During her lifetime, she amassed an extensive body of written work that, after her death, her brother Luis Alberto published in two books named Cofre Romántico and La Bella Durmiente. The second includes the poem "Quiero Llorar" (I Mourn), which she wrote in 1918 at age 15, saddened by the death of the mother superior of the Sisters of Charity of Riobamba. It consists of seven stanzas, two of which went on to become the lyrics of the Ecuadorian pasillo known as "Lamparilla". Miguel Ángel Casares Viteri composed the music, inspired by the poem and dismayed by the damage caused by a flood of the Chanchán River.

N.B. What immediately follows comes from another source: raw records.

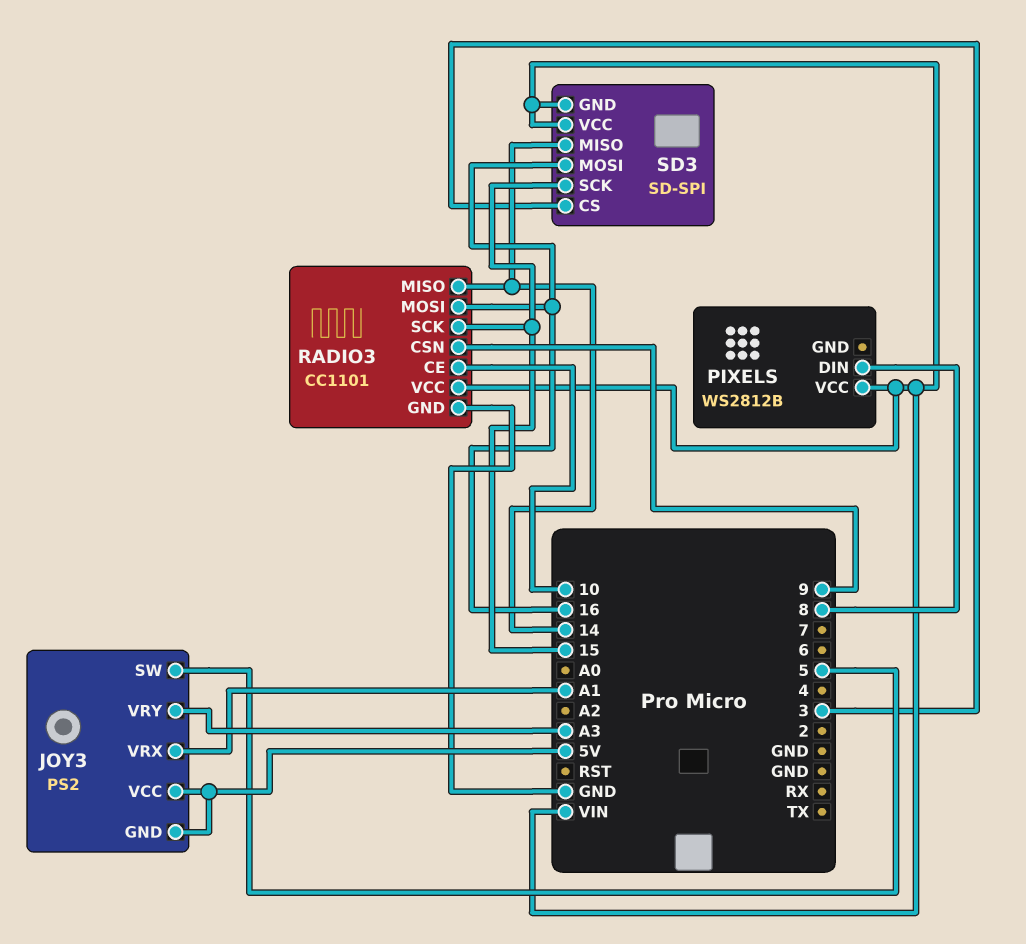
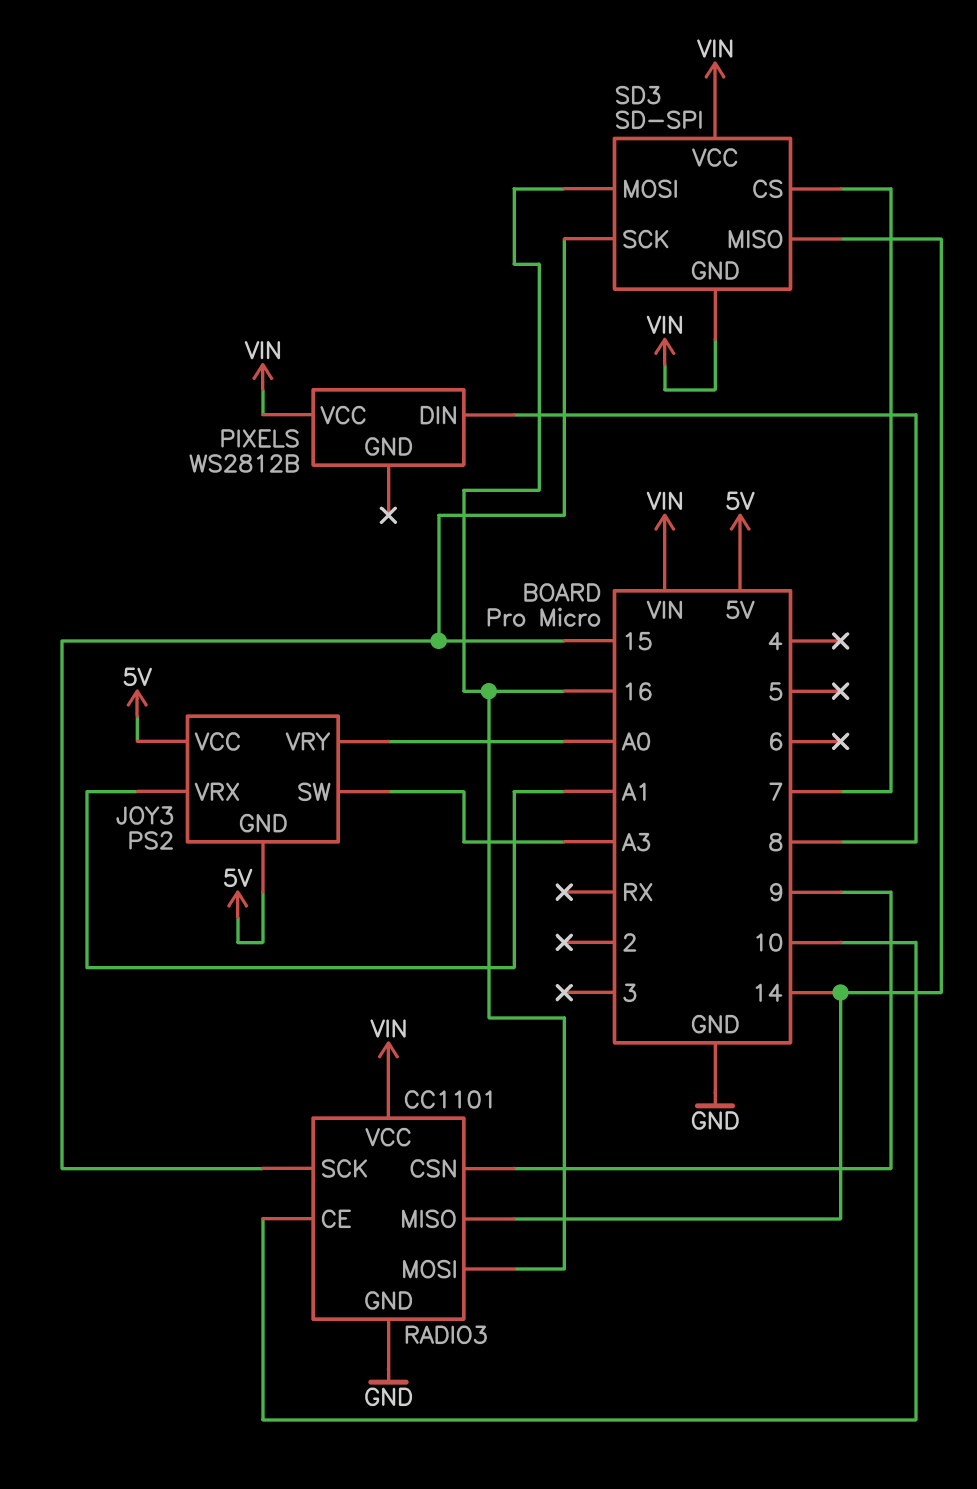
JOY3 pin SW: 5 -> A3
JOY3 pin VRY: A3 -> A0
SD3 pin CS: 3 -> 7

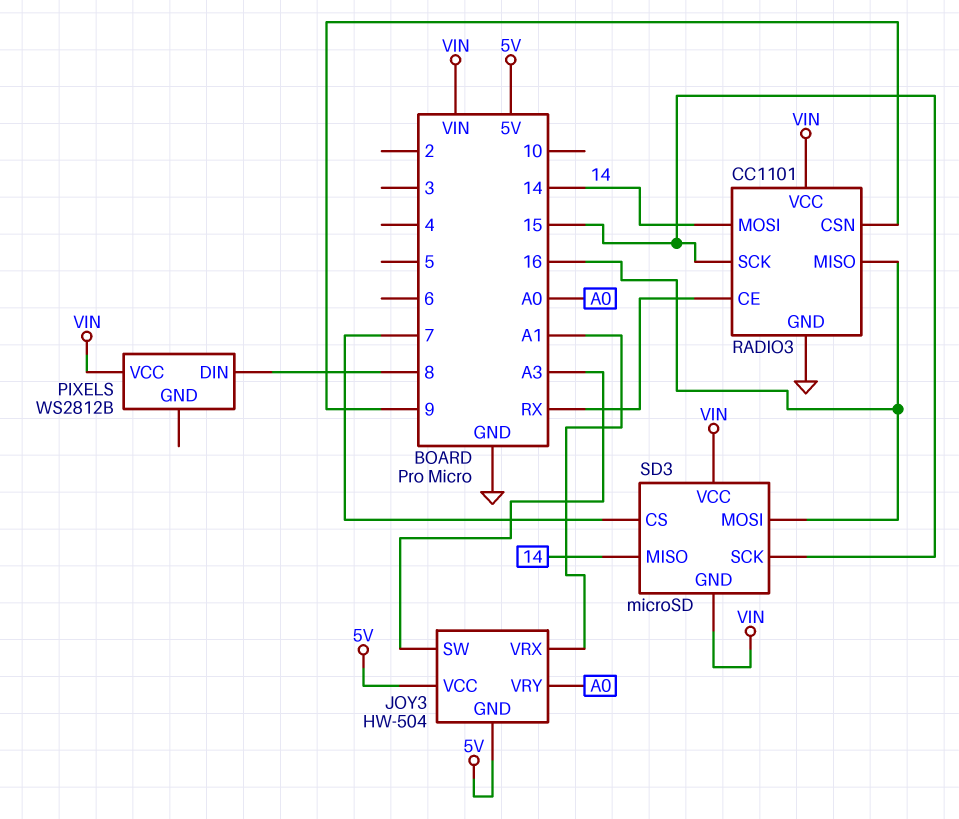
JOY3: PS2 -> HW-504
RADIO3 pin CE: 10 -> RX
RADIO3 pin MISO: 14 -> 16
RADIO3 pin MOSI: 16 -> 14
SD3: SD-SPI -> microSD

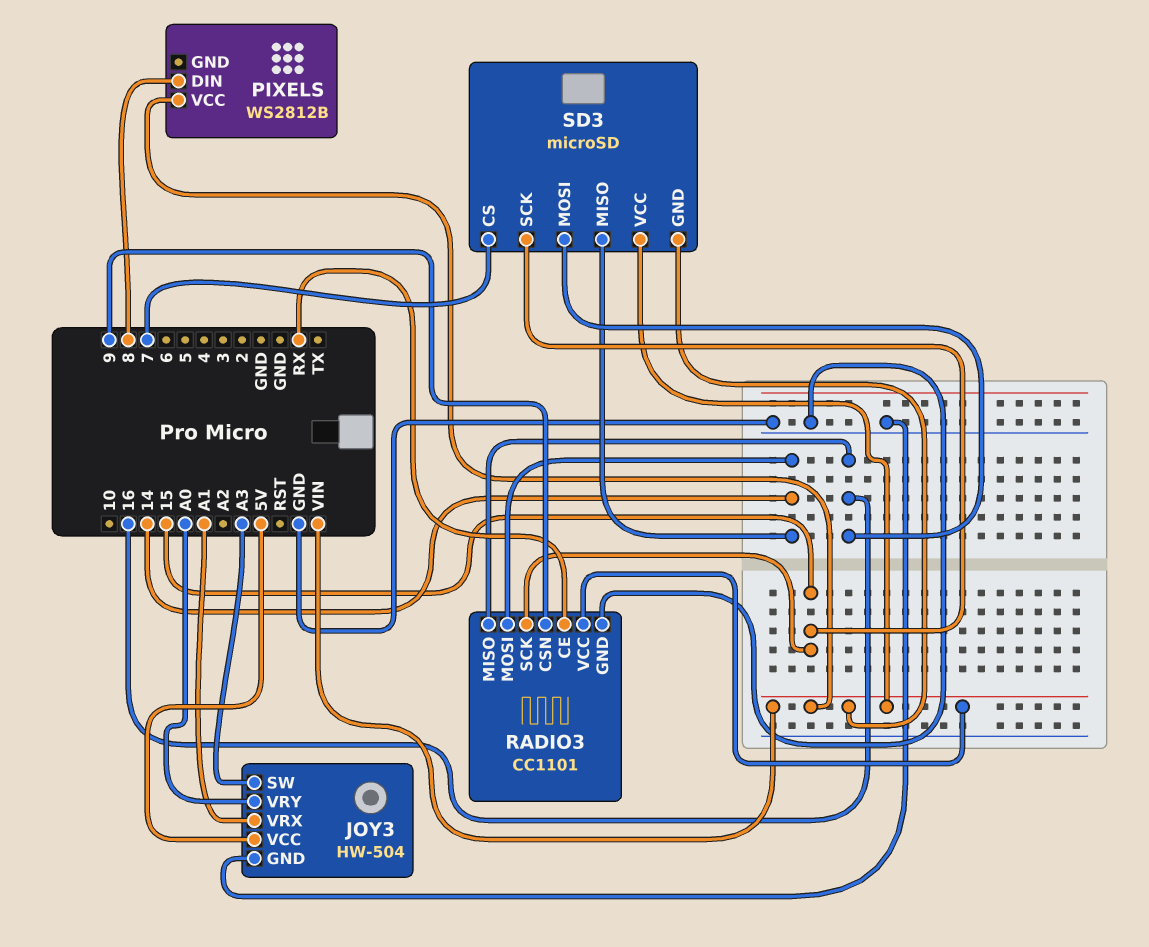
JOY3 pin GND: 5V -> GND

She achieved success and awards in several Ecuadorian cities, and was cited by the foreign press at the time as one of that country's most illustrious poets. Ever since, she has been known as "La Alondra del Chimborazo" (The Lark of Chimborazo).

In Ecuador, she was influenced by the modernist literary movement known as the "generación decapitada", which included Medardo Ángel Silva, Arturo Borja (her second cousin), Ernesto Noboa y Caamaño, and Humberto Fierro. Internationally, she was influenced by the French authors Charles Baudelaire and Stéphane Mallarmé.
In the field of music, she appreciated and exquisitely interpreted the works of Liszt, Schubert, and Beethoven.

She died in Riobamba on 10 July 1927, aged 24, and was buried in the cemetery of that city.

==Tributes==
The Casa de la Cultura in Chimborazo created a library named for the poet, in a building ceded by the City Council of Riobamba on 21 April 1954. It had been willed by Borja's mother, with the provision that it be used as a library and cultural center.

In Borja's native Riobamba, there is a street bearing her name.

Considered a classic of its kind, the pasillo "Lamparilla" has been traditionally played by the most important singers and musical groups in Ecuador, as well as by prominent vocalists from other countries.